It is one thing for an underemployed and talented backbencher to ponder an assault on the leadership in thirteen years time when he thinks Mr Cameron might retire (“He should be leader for 20 years” says Mr Afriyie). Mr Afriyie has confirmed that” he loves Mr Cameron” and was only thinking of running much later when there is a vacancy. The Afriyie plot has been much exaggerated, and misinterpreted. He was not running around asking people like me to sign letters to get rid of the Leader. He has told me personally he is a Cameron fan.
It is altogether another thing to read that the supporters of a leading and well respected Cabinet Minister, the Home Secretary, are getting ready for a Leadership camapign as if there might be one along any day soon.(Daily Mail Saturday)
I assume Mrs May plays no part of this speculation. I recommend she calls in those keen MP supporters of hers who have started to brief the press in her favour and tell them they are no friends of hers or the government’s. She has a wise friend or two in Downing Street who would tell her just how quickly things like this can get out of control if you allow senior MPs or whoever to brief like this. This is not the right time for such moves. Mr Cameron needs the full support of his Cabinet to do more to improve the economy, and to fight the local elections in May for the party he leads. Dissension now before important elections is a particularly bad idea. He and the Chancellor need to be given every encouragement to take the measures needed to see a resumption of decent growth.
There were mutterings at the end of last year and before Mr Cameron made his big Europe speech in January. A few colleagues asked me what they should do – should they write a letter demanding a vote on Mr Cameron’s tenure? I explained I was not going to do that. I thought Mr Cameron would change the party’s policy on the EU in a way we wanted, and he should be given every chance to do so. I recommended that they waited to see Mr Cameron’s EU speech. It was clear the party needed a new policy on the EU it could believe in. It regarded a referendum, and the hope of a new relationship under a Conservative government, as essential first steps.
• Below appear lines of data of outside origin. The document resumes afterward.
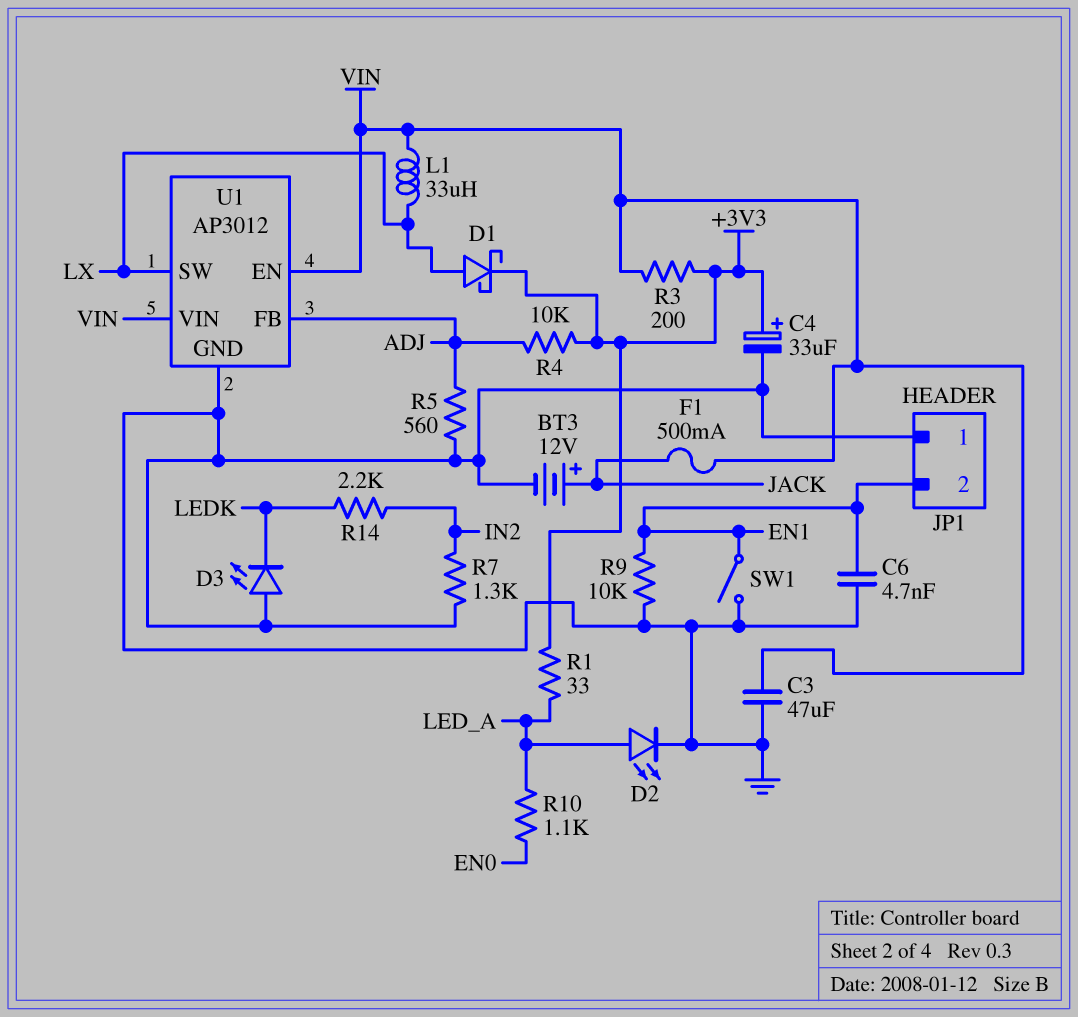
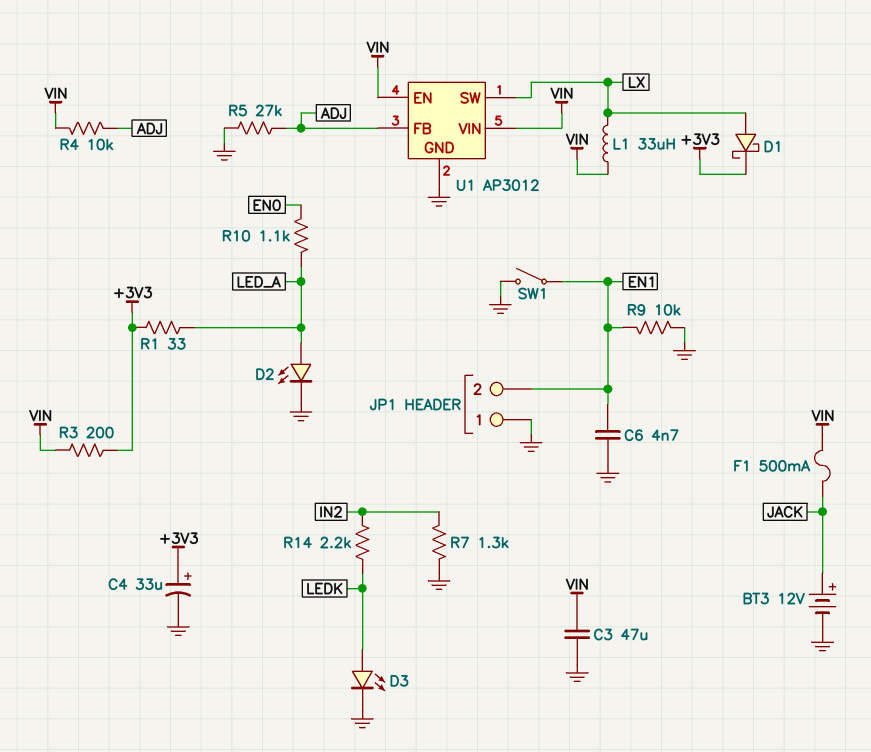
D3: LED (A GND, K LEDK) -> LED (A LEDK, K GND)
R4: 10k (+3V3, ADJ) -> 10k (ADJ, VIN)
R5: 560 (ADJ, GND) -> 27k (ADJ, GND)

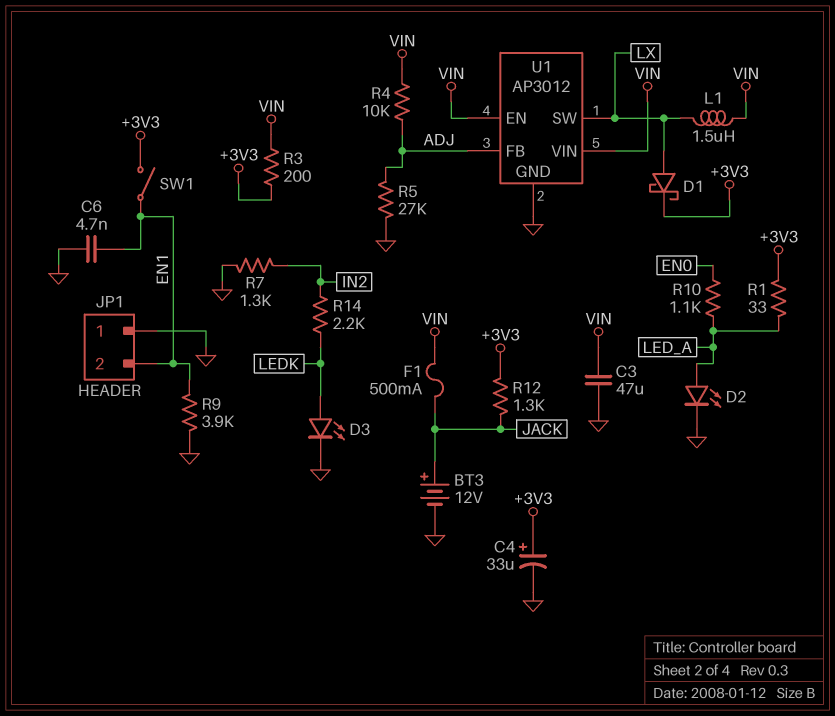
L1: 33uH (LX, VIN) -> 1.5uH (LX, VIN)
R9: 10k (EN1, GND) -> 3.9k (EN1, GND)
R12: none -> 1.3k (+3V3, JACK)
SW1: switch (EN1, GND) -> switch (+3V3, EN1)

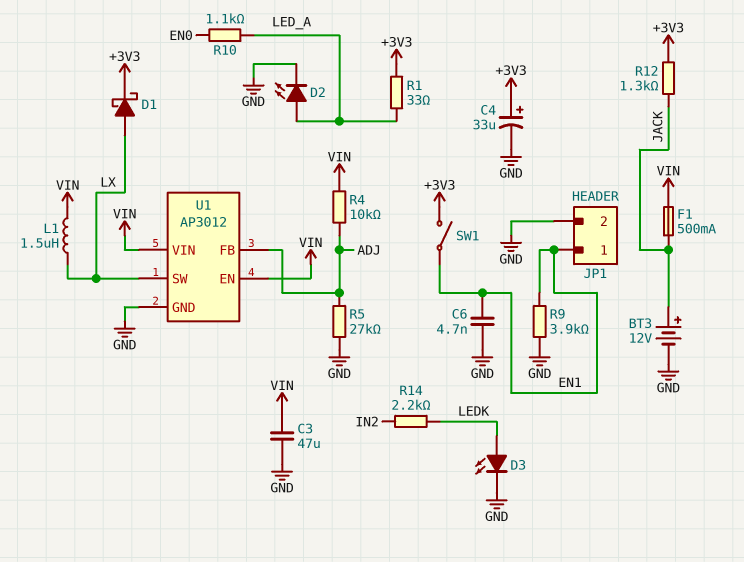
JP1 pin 1: GND -> EN1
JP1 pin 2: EN1 -> GND
R3: 200 (+3V3, VIN) -> none
R7: 1.3k (GND, IN2) -> none

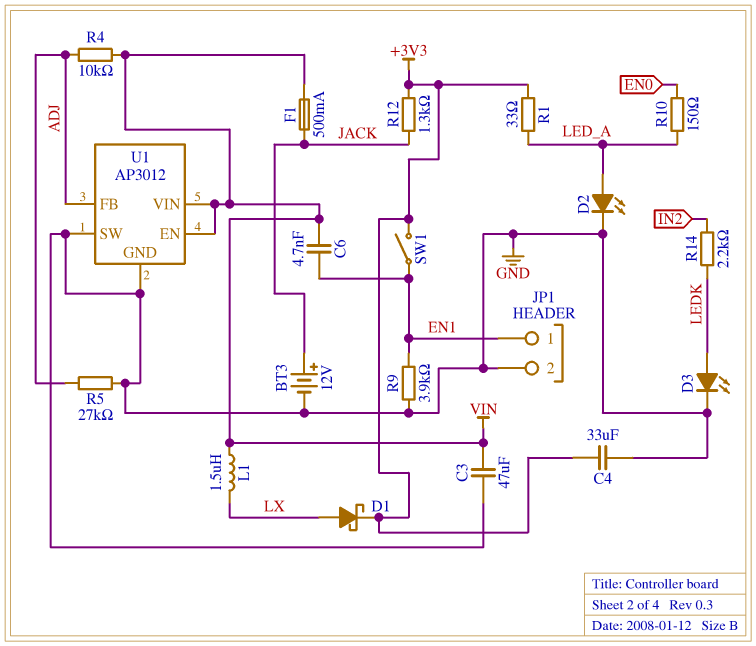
C4: 33uF (plus +3V3, minus GND) -> 33uF (+3V3, GND)
C6: 4.7nF (EN1, GND) -> 4.7nF (EN1, VIN)
R10: 1.1k (EN0, LED_A) -> 150 (EN0, LED_A)
U1 pin SW: LX -> GND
Many in the party liked the new policy on the EU. So much so, that the only criticism is can we get on with it more quickly? I read that MP Mr Baron next week will launch a Bill to try to speed up the legislation on the referendum. I would urge my colleagues to get behind the Leader, and give him every support in the forthcoming local elections. Attacking the Leader now is not the way to bring about the improvements people want. It will give encouragement to the federalist parties, Labour and the Lib Dems. Far from making a referendum more likely, it will encourage the Federalist parties to think they can get away without offering one. It will divert attention from the essential task of mending the economy and reforming the public services so we can afford them.